The difference this time is that, thanks to a comment from Eliot Flack-Hill the so-called ‘concerns’ of ‘privacy campaigners’ become oh very much clearer.
Eliot, to start with, takes issue with my assertion that only Labour Party members and people registering through Labour’s website went on to receive e-mails from the party. Not True, says Eliot, he only added a comment to the ‘Big Conversation’ website.
Mmmm. And just who did you think owned that website, Eliot? After all it was a Labour Party policy initiative which was announced at the Labour Party Conference and was paid for by… you guessed it… the Labour Party.
Eliot then goes on to admit that not only did he blithely hand over his e-mail address when asked by the site but he also ‘can’t recall what that site stipulated re personal data’ which would generally suggest that he didn’t bother to check anyway, making him would generally be known in trade as ’spambait’ as the experienced netizen knows damn well that you never, ever give a proper personal e-mail address to a website you’re not planning to use on a regular basis - that’s what free and eminently disposable webmail accounts at Hotmail and Yahoo are for.
But then none of that matters as he’s sure that if he’d have known that his e-mail address would wind up being used by Labour, at a later date, to send e-mails to him he would not have bothered with the Big Conversation in the first place.
It’s here that we step into the realms of logical inference as follows:
Q - A Labour Party website asks you for your e-mail address. Why?
A - So they can send you emails. Duh!
What we’re people expecting? A personal reply from Tony? A quick note to say sorry for invading Iraq?
Come on folks, it not difficult is it? Yet even with the benefit of hindsight it seems some folks still can;t work it out for themselves.
Ultimately we get to Eliot’s real beef which echo’s Guido’s comments about Tory voters getting e-mails from Labour when he says:
“I feel that Labour’s use of electronic data during the election campaign was exessive [sic], dishonest and underhand - I got more emails from Labour (referring to me as ‘Dear Supporter’ and some of them ludicrously claiming to be from ‘Tony Blair’) than I did from the Lib Dems, of whom I AM a member.”
Leaving aside the obvious questions like…
- Why not just click the unsubscribe link and have yourself removed from the mailing list?
And
- Have you never come across the concept of spam filtering?
Both of which become rather salient when you find out that Eliot is a software developer for IBM mainframes and can, therefore, hardly claim to be a total novice when it comes to information technology/
It seems the real ‘issue’ here has more to do with Labour having stolen a march on the other parties by taking the time bring in people who understood how to use the available technology to full extent permissable in law. It just happens that one of the people brought in - Zack Exley - has a bit of name recognition value due to his work during the US Elections which allows the likes of Guido Fawkes to feed on the paranoia and ignorance of some of the less net savvy amongst us.
FINAL WORD
Just to finish the analysis, I’ve now been through several of the Labour Party e-mails to look at exactly what was going on ‘under the hood’.

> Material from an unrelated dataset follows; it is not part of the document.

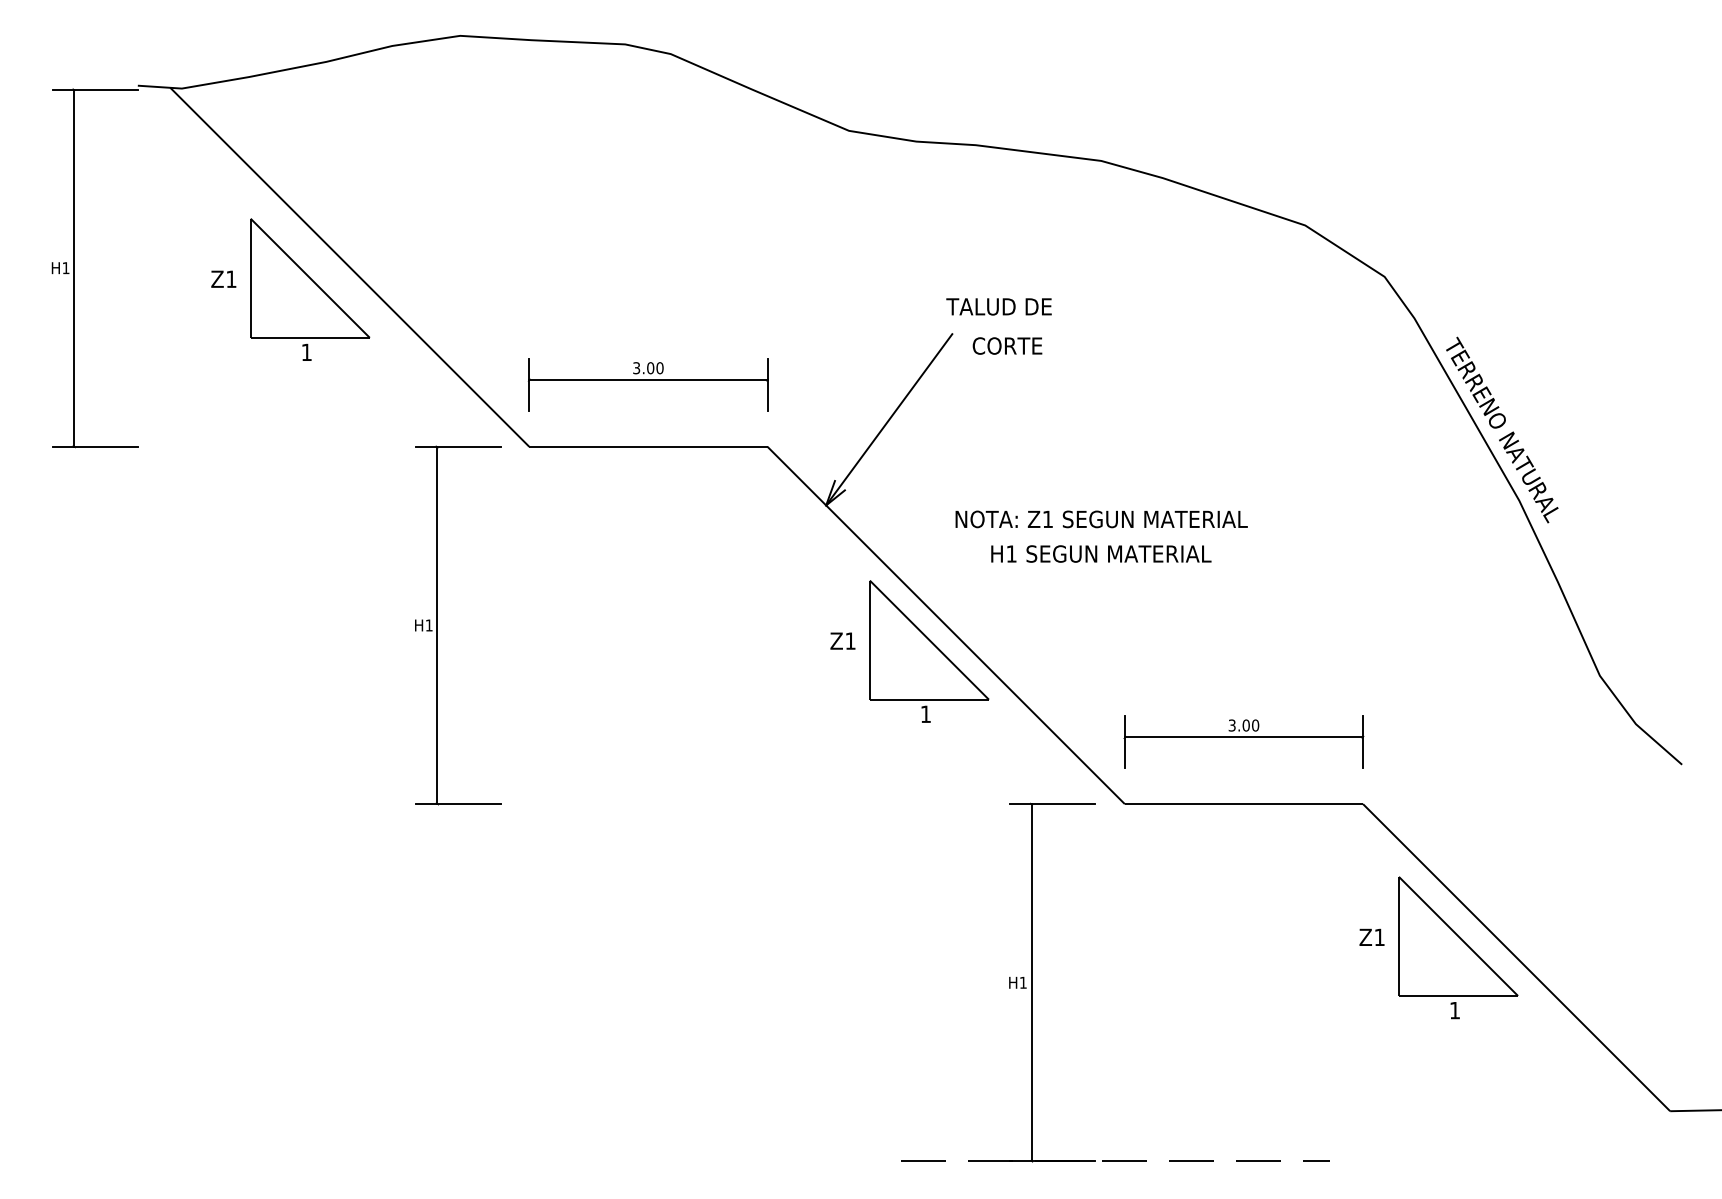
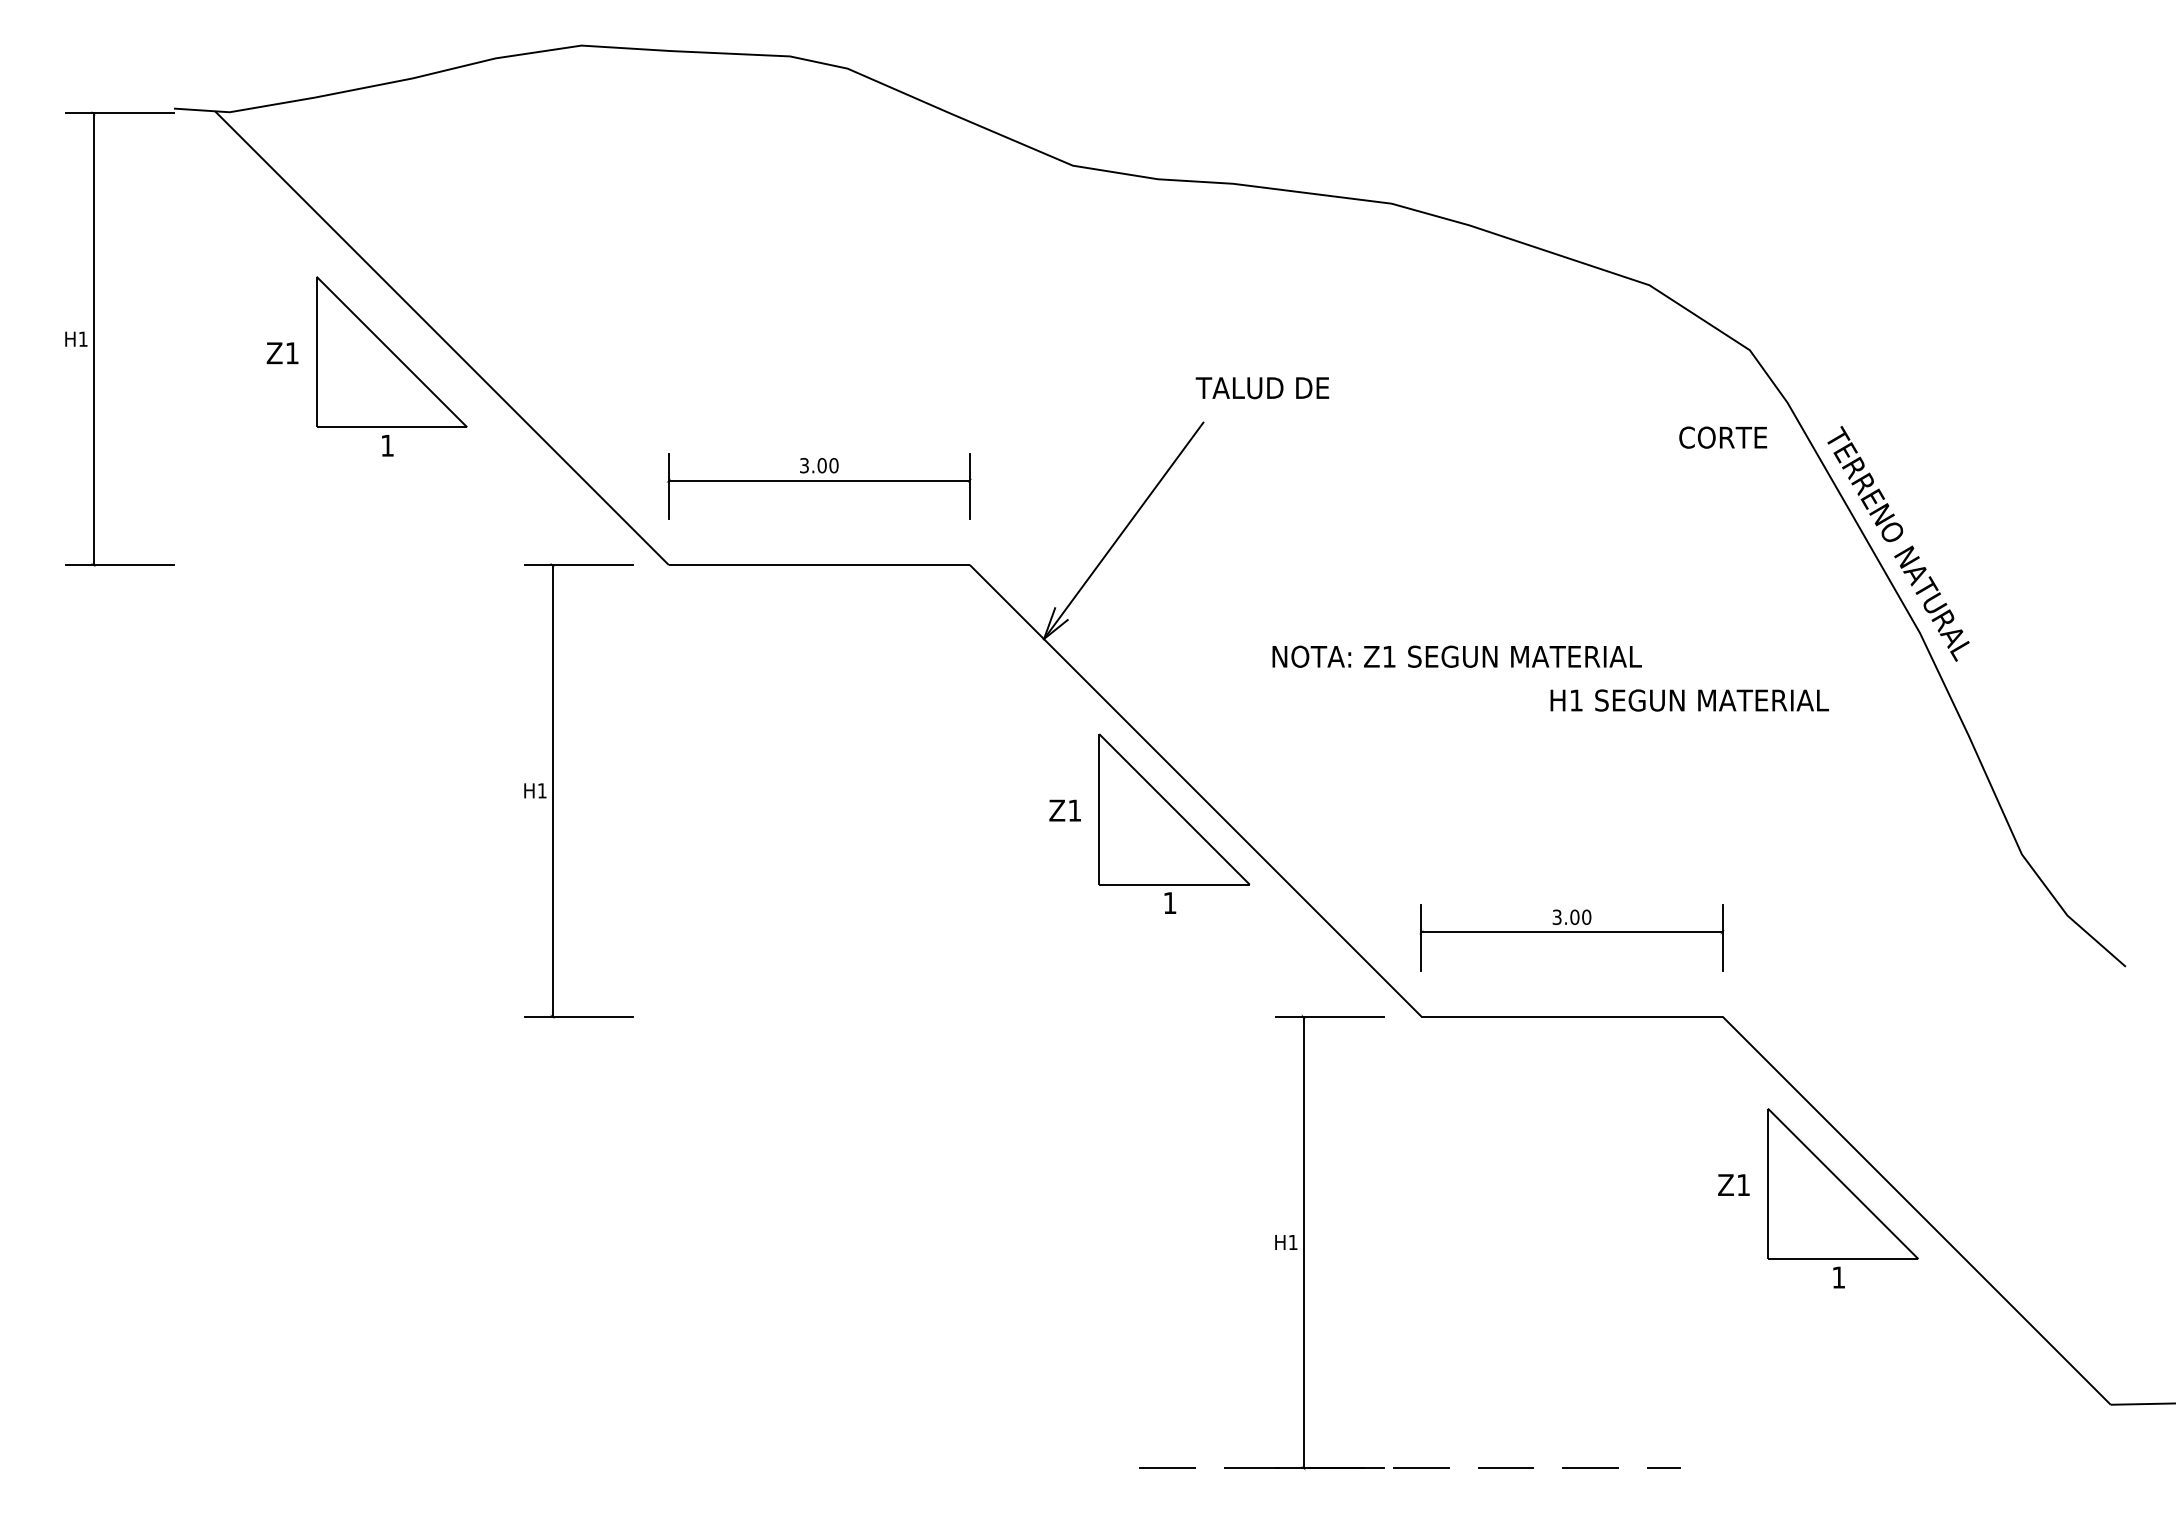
text: (1007, 345) -> (1723, 437), moved
text: (1101, 519) -> (1456, 656), moved
text: (1101, 554) -> (1689, 700), moved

First thing to note is absence of embedded scripting or IFRAME tags - so nothing was happening unless you actually clicked on a link or image in the e-mail anyway. Sure they knew they’d sent you an e-mail as Guido states - of course they did, they sent the damn thing in the first place - but after that you were only even going to register ‘on the radar’ is you chose to click on a link and make something happen all by yourself.
Second, the only link to have a consistant personal identifier string attached to it was the unsubscribe link and it appears that the only change made to this link after the ‘Clem Atlee’s Battlebus’ e-mail from Matt Carter on 19th April - which was the last to use any ‘hidden’ scripting was that the method of unsubscribing was changed from a website link, which automatically unsubscribed you further e-mails to a mailto link which generated an unsubscribe e-mail you had to send manually.
The only e-mail to use this link other than for the purpose of registering your intent to unsubscribe from Labour’s mailing list was one that was ostensibly from Tony himself, announcing that he’d gone to the Queen to seek the dissolution of Parliament, and which used this identifier on links to volunteer for election duty and to invite recipients to send their questions to Tony via the Labour website.
And just for the ubergeeks out there, this identifier was in the form of four 8 character strings - a total of 32 characters in all - which is also, as it happens, the length of a GUID (global unique identifier) field used in most SQL-based databases, including MySQL on which this very blog runs.
Third, the other identifers in e-mails appear to relate only to specific elements in the email such as a particular image or link, i.e. ‘donate’ or ‘volunteer’. These used indentifiers in the format ‘LNK’ plus a 5 digit serial number - giving too few combinations, in fact, to allow for individual link tracking. These would have given Labour only statistical data on which particular links/images people were more inclined to respond to. Did people respond better to e-mails from Tony or did they prefer to be hearing from John O’Farrell? Did a generic appeal to support Labour work better than one which played on the party’s support for the NHS?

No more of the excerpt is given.